Venezuela’s Hugo Chavez
Skeptics are questioning the rationale behind the Venezuelan government’s proposed debt alliance for Latin American emerging markets. Its chief cheerleader, Hugo Chavez, claims the move should bolster emerging market debt prices and provide financing for the region’s countries.
Under the plan announced by Venezuela’s finance minister, Nelson Meirentes, in July, alliance members would purchase each other’s debt, with Venezuela already committed to purchasing debt from neighbors such as Argentina, Brazil, Bolivia and Ecuador. The government in Caracas is expected to purchase more than $500 million worth of Argentine debt alone this year.
“It’s a way to unify Latin America,” says Meirentes, who also proposes the establishment of a regional debt trading center in São Paulo, Buenos Aires or Caracas. However, while Venezuela may appear to be channeling some of its oil windfall to lending its neighbors a helping hand, analysts speculate whether the administration may be using the strategy to buy greater influence in the region.
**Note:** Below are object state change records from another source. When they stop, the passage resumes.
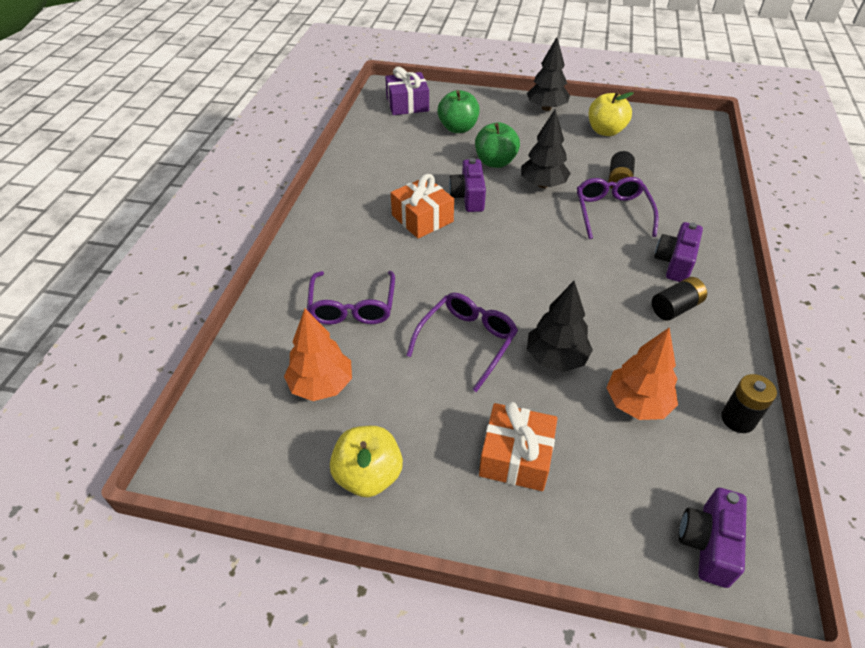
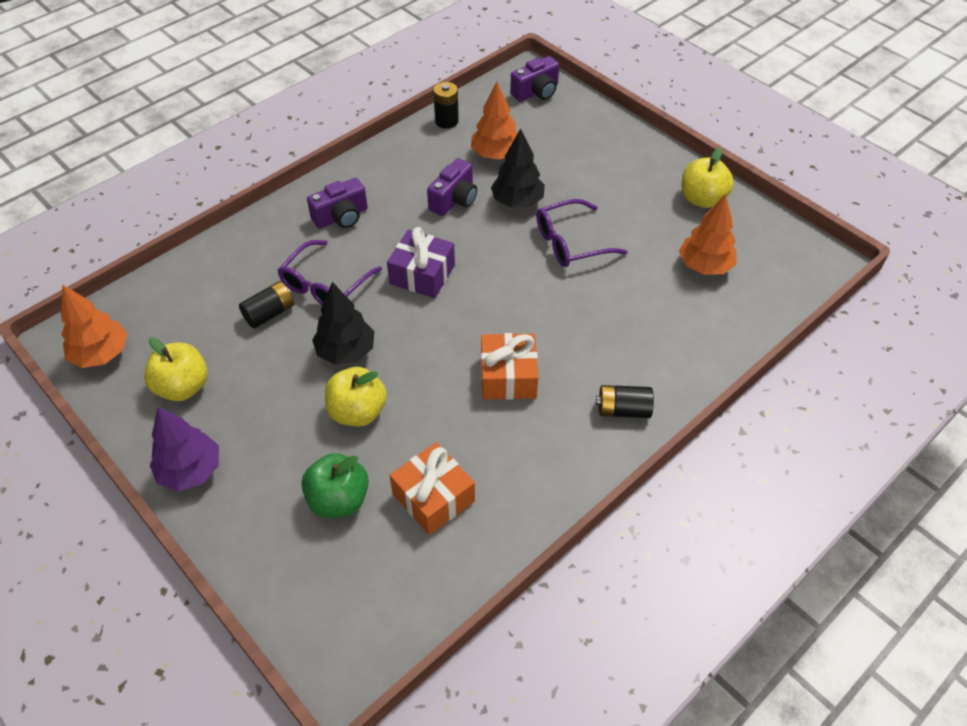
camera: 145 degrees left, 5 degrees up
(352, 306) = (642, 316): purple glasses -> none
(407, 104) = (354, 602): purple gift -> purple gift (422, 274)
(468, 197) = (437, 378): purple camera -> purple camera (454, 200)
(495, 162) = (358, 412): green apple -> yellow apple
(516, 457) = (601, 166): orange gift -> orange gift (433, 497)
(546, 108) = (190, 471): black tree -> purple tree
(672, 124) = (101, 354): none -> orange tree
(675, 308) = (391, 189): black battery -> black battery (623, 410)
Chavez, who has already proposed the creation of an umbrella holding company to manage Latin America’s state-owned oil companies, supports the establishment of a regional economic union and recently launched a new regional television broadcaster as part of a broader strategy to gain greater regional prominence.
However, the Venezuelan President’s increasingly authoritarian policies, fierce opposition to Washington and strengthening ties to the Fidel Castro regime in Havana means few governments are likely to jump on his debt bandwagon. Much of his regional support continues to come from Cuba, as well as from leftist administrations in Argentina and Brazil.
“What this doesn’t seem to answer is how you will get net new lending into Bolivia, Peru and other developing countries,” said Randall Dodd, director of the Washington-based Financial Policy Forum, in a press interview in July. “You just can’t do each other’s dirty laundry and then say we are all better off.”